Con la anulación del voto no se busca prescindir de los partidos para que la “sociedad civil” gobierne directamente ni se trata de esperar a que nazcan nuevos partidos con una forma distinta de hacer política (esa fue en 2006 mi expectativa —hoy defraudada— respecto de Alternativa Socialdemócrata). Se pretende transformar lo que tenemos. Considero que hay medidas con las que se podría incrementar nuestro control sobre los partidos (como la reelección inmediata), permitir una participación más directa en ciertas decisiones, reducir el financiamiento y los privilegios de los partidos o despartidizar las instituciones “autónomas”. Pero los partidos son reacios a tales reformas, precisamente porque afectan su poder y prebendas. Quienes sufraguen, buscarán el cambio bajo la premisa de que algún partido en efecto lo impulsará (lo pensé respecto del PAN en 2000, dada su larga historia democrática, pero muy pronto “mostró el cobre” del que está hecho). Quienes no compartimos esa premisa, buscaremos el cambio ejerciendo una presión sobre los partidos, para orillarlos —o al menos incentivarlos— a promover las reformas.

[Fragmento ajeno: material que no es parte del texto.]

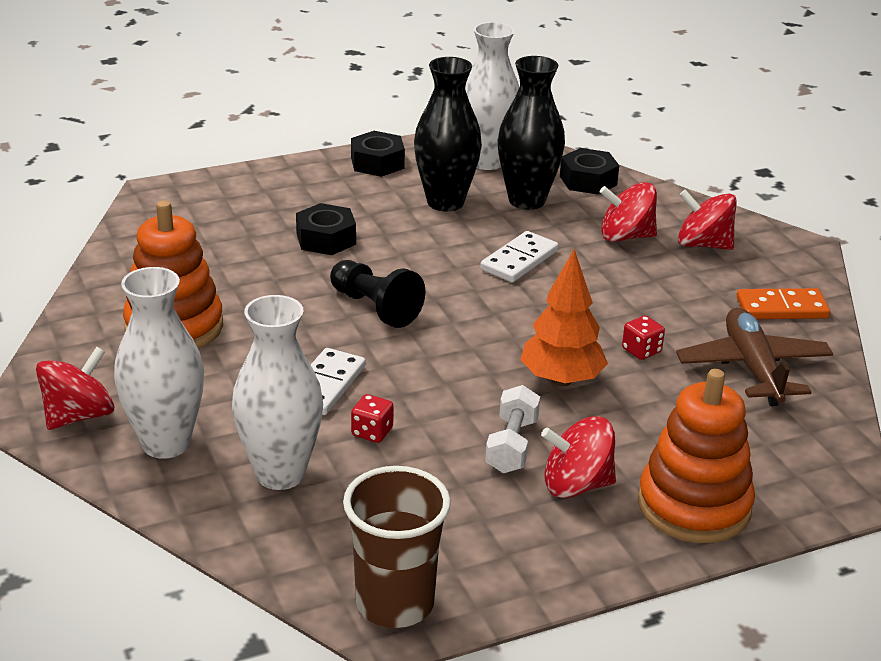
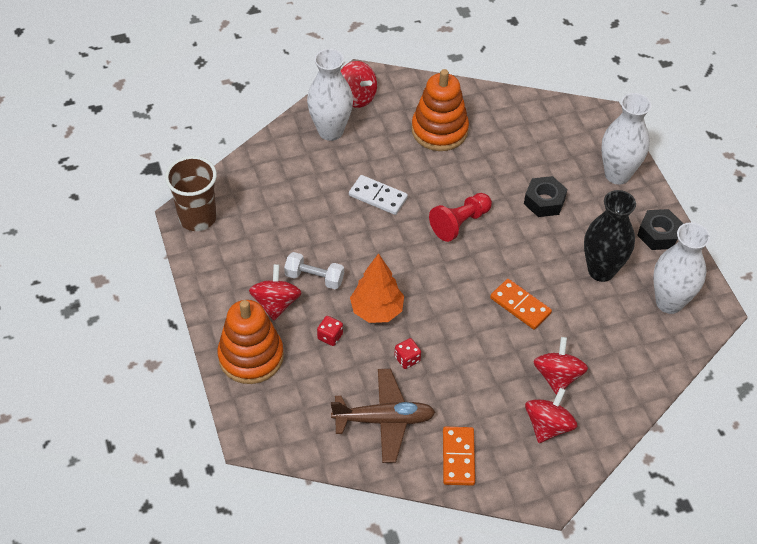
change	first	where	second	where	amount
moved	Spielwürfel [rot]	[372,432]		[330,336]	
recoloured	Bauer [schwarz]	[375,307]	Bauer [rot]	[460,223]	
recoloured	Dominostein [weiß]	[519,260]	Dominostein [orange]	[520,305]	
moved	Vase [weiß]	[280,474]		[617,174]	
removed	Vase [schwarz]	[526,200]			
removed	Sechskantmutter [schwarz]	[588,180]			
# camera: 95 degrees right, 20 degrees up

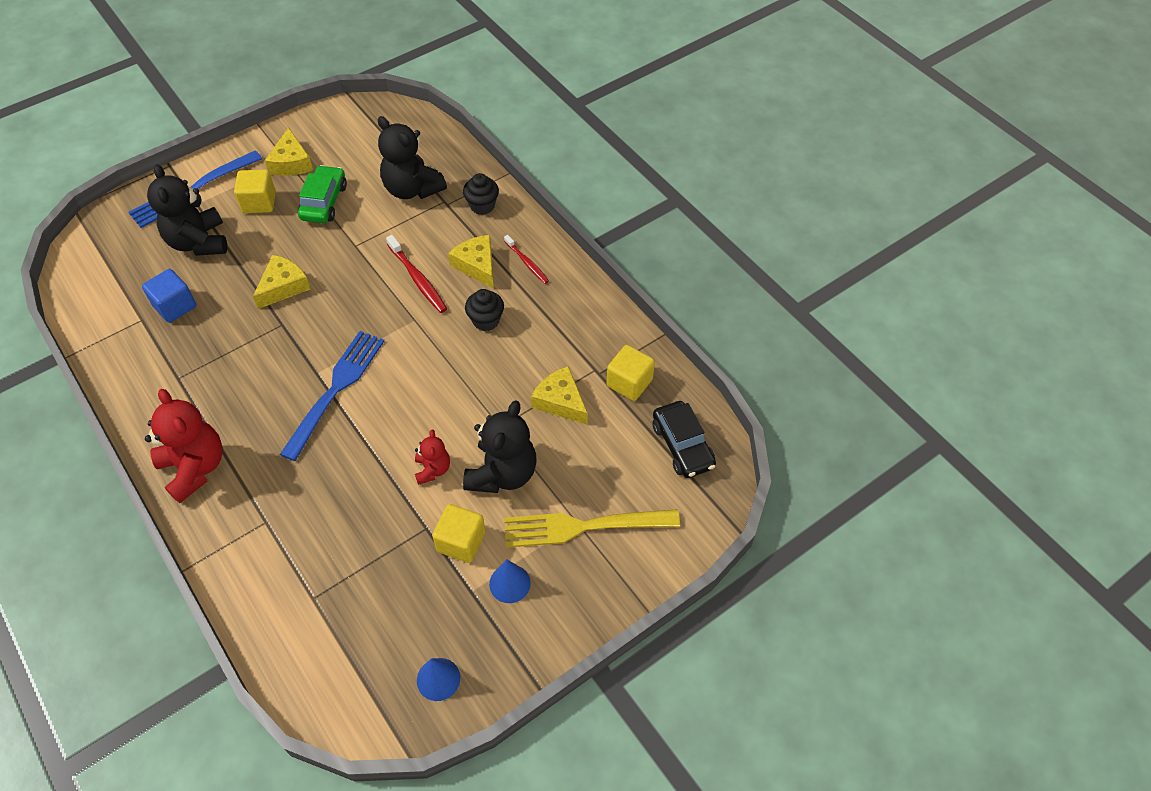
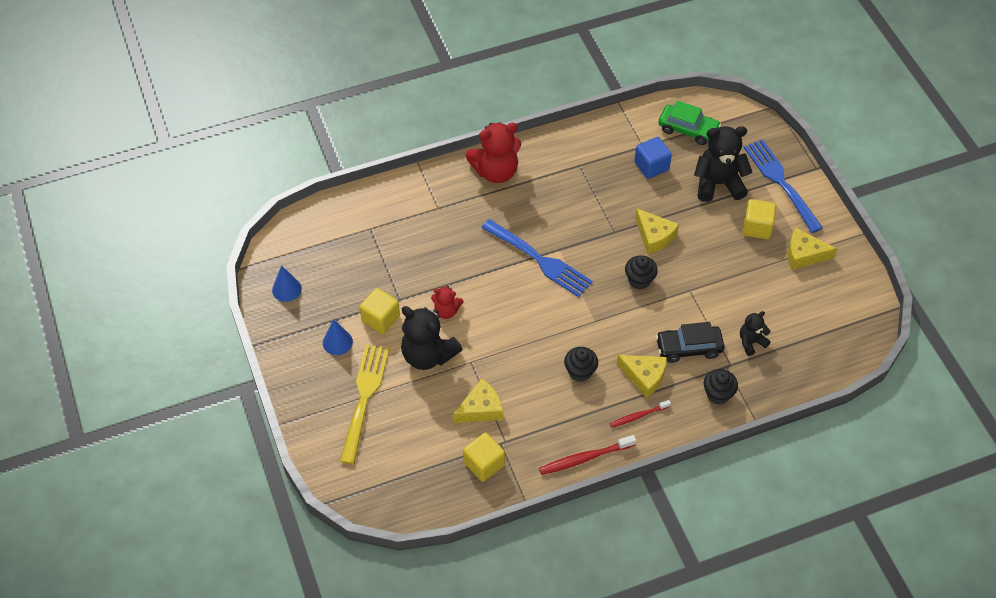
change	first	where	second	where	amount
moved	Zahnbürste [rot]	[418,279]		[584,458]	
turned	Käse [gelb]	[477,265]		[644,376]	45 degrees clockwise
added			Muffin [schwarz]	[639,280]	
moved	Auto [schwarz]	[682,446]		[688,348]	
moved	Auto [grün]	[324,202]		[688,129]	
resized	Teddybär [schwarz]	[412,189]		[751,342]	x0.53
# camera: 105 degrees right, 0 degrees up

No me propongo disuadir, a quienes tengan un partido favorito, de no votar por él. Pero creo que es mejor anular el voto que simplemente abstenerse (pasiva o activamente). Lo primero es una posibilidad considerada como legítima en varias democracias, una forma no disruptiva de protesta (nuestra legislación permite votar por un candidato no registrado, para lo cual la boleta reserva un espacio, lo que jurídicamente equivale a anular el voto, según el TEPJF). Institucional y democráticamente, ¿no es menos riesgoso el “voto en blanco” que la abstención activa? Creo, contrariamente a lo que afirma el IFE en su publicidad pro voto, que un alto nivel de participación efectiva implica validar los abusos y las arbitrariedades de los partidos en conjunto y otorgarles el visto bueno para que sigan por la misma vía. Un “voto de castigo a todos” podría, quizá —sólo quizá—, moverlos a hacer reformas para compartir algo de poder con sus representados. Eso, si no quieren quedarse hablando solos o abrir la puerta a los “políticos antipolíticos” de los que habla Pepe.
Votar por el partido “menos malo” equivale —como dice un lector— a comprar la fruta menos podrida del mostrador, en vez de simplemente no llevar ninguna ese día (y, de paso, presionar así al vendedor a que, en adelante, ofrezca fruta fresca o, al menos, digerible). Es sintomático que, en conversaciones con amigos y colegas que me exhortan a votar, cuando los insto a decir cuál es, según ellos, el partido adecuado o el menos malo, y cuáles las razones para sufragar por él, recibo como respuesta un elocuente silencio. Quizá teman morderse la lengua. ¿Por qué opción —y a partir de cuáles de sus peculiaridades y virtudes— nos sugeriría Woldenberg sufragar? Igual nos convence.
Votar por el partido “menos malo” equivale a comprar la fruta menos podrida del mostrador.